On 8/3/06, Fastfission <fastfission(a)gmail.com> wrote:
There are enough celebrity photographers in Los
Angeles to last a
lifetime of free images if we could set up a rapport with them to
release some of their less-likely-to-be-commercially-viable images
under free licenses. Free exposure and circulation for them, free
images for us. I don't see how they'd have anything to lose (and it is
not as if the places they would sell their photos to regularly are
going to suddenly want to re-license their whole magazine as CC-BY-SA
either, so the odds of it even competing with their regular business
is pretty low).
That actually sounds fairly plausible. I'm an expert on LA paparazzi
after having seen a half-hour documentary on them. One thing I recall
was that a good clean photo doing something fairly controversial (eg,
drunk outside a club) was worth in the $500 range. A shot of a
celebrity just not wanting to be shot was like $100, and a posed
celebrity shot was like $50 or less. And all this is presuming that
the photos would be published in the week or so afterwards.

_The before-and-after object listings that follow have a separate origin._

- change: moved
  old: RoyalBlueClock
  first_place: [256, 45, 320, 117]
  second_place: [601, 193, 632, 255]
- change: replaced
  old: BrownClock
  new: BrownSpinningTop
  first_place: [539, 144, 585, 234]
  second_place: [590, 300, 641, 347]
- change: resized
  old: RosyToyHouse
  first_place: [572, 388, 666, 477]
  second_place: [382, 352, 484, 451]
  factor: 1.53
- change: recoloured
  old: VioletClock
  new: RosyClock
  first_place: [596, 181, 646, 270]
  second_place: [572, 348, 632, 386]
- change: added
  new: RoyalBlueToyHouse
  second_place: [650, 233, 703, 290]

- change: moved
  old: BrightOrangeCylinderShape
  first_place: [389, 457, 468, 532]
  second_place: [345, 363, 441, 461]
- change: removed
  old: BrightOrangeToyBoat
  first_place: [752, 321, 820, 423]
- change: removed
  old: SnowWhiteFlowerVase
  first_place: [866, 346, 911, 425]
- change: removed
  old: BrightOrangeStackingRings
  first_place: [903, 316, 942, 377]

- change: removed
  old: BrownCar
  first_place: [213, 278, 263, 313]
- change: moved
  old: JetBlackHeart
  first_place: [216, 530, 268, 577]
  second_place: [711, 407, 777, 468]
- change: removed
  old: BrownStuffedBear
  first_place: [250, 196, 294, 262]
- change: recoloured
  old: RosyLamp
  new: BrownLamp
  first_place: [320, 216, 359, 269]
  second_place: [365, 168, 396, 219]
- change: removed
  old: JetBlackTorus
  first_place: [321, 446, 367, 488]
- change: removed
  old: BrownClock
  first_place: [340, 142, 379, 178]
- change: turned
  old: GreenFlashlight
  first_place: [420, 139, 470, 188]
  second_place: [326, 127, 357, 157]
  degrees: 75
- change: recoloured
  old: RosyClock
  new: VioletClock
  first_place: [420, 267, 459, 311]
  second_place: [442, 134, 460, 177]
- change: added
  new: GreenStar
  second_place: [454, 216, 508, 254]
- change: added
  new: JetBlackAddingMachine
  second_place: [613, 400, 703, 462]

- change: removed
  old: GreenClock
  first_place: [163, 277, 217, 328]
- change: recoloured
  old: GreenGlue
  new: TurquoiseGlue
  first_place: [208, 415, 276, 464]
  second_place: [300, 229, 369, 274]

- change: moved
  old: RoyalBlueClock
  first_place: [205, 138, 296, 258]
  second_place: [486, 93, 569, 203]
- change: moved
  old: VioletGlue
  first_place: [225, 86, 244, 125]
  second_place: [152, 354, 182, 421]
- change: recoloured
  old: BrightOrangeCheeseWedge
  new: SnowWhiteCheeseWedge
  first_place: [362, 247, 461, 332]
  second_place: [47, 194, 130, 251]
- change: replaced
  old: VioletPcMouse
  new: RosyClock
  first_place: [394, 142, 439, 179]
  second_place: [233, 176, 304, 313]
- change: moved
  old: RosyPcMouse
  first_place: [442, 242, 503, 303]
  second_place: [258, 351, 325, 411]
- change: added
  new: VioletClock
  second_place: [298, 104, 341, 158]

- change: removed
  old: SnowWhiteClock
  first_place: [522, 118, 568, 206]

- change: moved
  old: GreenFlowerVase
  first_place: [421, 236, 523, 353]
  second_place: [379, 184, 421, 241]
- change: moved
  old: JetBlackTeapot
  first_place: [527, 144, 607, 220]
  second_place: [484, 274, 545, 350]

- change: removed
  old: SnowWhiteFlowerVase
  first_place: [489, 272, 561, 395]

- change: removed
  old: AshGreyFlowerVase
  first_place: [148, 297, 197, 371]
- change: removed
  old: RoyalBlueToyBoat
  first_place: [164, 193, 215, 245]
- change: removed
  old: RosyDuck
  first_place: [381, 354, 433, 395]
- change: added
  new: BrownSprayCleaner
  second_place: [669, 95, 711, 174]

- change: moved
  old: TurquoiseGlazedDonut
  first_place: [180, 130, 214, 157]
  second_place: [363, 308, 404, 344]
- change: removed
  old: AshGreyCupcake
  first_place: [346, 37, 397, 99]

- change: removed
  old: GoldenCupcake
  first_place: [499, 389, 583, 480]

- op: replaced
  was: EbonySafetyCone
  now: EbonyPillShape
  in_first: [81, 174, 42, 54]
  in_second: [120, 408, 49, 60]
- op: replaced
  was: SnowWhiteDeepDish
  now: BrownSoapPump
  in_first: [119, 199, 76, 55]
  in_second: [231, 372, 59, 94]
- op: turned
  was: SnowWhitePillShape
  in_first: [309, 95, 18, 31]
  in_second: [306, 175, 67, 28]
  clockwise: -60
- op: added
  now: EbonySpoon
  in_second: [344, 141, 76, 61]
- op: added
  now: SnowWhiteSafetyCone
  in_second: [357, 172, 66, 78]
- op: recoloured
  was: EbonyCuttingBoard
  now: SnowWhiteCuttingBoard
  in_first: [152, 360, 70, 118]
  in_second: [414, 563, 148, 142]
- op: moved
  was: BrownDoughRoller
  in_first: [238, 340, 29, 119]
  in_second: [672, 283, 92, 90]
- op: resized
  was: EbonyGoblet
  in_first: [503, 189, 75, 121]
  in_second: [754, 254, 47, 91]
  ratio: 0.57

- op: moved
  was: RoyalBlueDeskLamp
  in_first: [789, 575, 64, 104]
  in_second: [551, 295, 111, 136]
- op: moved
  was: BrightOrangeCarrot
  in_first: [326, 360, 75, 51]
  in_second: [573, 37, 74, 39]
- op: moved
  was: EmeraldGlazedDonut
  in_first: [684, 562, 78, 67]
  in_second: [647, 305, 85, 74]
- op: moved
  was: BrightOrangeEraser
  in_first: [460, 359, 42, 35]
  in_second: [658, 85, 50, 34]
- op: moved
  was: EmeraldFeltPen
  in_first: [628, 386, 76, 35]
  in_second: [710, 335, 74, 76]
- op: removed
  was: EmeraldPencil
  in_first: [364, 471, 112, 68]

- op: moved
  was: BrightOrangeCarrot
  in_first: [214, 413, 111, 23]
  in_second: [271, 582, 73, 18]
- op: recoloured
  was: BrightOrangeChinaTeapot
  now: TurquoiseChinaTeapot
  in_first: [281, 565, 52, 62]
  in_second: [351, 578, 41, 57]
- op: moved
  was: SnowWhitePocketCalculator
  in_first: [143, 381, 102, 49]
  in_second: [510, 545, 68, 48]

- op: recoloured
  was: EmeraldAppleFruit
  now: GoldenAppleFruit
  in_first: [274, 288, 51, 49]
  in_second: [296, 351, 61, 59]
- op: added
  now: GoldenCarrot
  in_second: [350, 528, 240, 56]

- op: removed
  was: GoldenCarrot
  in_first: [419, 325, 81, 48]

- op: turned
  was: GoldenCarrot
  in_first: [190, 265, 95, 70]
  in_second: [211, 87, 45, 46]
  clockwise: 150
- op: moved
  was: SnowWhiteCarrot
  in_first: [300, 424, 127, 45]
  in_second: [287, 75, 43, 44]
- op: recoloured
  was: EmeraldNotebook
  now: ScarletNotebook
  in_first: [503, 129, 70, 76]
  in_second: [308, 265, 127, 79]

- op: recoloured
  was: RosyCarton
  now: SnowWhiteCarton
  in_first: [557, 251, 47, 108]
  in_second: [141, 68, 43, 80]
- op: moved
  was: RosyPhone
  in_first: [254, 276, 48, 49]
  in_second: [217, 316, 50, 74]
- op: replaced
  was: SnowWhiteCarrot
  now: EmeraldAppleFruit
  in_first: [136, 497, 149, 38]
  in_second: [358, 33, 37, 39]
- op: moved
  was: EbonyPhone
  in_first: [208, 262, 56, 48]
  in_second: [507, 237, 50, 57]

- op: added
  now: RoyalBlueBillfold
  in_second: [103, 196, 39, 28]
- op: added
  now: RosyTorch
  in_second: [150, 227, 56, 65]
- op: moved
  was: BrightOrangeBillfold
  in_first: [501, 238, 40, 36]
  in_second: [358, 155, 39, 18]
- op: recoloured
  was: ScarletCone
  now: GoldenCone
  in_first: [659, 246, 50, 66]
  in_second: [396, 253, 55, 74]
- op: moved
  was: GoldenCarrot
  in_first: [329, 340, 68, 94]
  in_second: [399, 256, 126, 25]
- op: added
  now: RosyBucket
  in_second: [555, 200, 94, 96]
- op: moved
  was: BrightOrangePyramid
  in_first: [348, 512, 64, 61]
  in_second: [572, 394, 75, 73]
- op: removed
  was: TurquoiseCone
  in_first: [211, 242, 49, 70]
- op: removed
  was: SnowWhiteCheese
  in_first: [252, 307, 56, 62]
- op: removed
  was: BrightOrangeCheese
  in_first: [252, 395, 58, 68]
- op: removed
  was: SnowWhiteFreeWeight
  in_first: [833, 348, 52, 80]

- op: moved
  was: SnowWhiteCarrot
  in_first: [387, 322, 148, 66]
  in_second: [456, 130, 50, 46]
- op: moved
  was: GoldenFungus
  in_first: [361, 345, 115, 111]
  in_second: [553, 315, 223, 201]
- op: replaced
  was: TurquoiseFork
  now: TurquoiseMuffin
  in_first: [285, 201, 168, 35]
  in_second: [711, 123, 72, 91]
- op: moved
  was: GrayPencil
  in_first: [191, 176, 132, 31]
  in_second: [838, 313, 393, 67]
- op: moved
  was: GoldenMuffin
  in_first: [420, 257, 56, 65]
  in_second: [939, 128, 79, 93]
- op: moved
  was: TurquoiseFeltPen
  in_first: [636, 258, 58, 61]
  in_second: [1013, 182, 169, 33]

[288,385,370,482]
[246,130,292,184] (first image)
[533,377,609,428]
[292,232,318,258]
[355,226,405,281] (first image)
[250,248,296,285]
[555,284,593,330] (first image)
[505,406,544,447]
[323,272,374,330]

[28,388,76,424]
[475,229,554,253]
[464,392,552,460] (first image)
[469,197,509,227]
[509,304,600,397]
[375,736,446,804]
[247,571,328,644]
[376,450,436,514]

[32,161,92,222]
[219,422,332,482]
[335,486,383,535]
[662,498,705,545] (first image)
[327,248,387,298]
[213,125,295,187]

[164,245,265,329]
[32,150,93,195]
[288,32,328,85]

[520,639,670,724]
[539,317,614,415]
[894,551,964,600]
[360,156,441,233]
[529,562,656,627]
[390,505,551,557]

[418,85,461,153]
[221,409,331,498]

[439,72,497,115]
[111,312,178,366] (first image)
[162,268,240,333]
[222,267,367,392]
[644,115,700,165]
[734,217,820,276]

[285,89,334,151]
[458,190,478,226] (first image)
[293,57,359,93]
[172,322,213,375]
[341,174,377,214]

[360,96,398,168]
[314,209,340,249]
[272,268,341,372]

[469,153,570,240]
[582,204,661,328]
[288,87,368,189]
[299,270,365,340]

The chances of a photographer having old (2-3 years), boring, plain
"Hi, my name is Paris Hilton" shots lying around that they would hand
over for "not much" sounds pretty good to me. We just need to work out
what exactly we can offer them in return.
To that end, we could improve our crediting system. We could
explicitly say "Wikipedia thanks the following professional
photographers for their graceful contributions". I don't believe that
would be at all contradictory to our mission.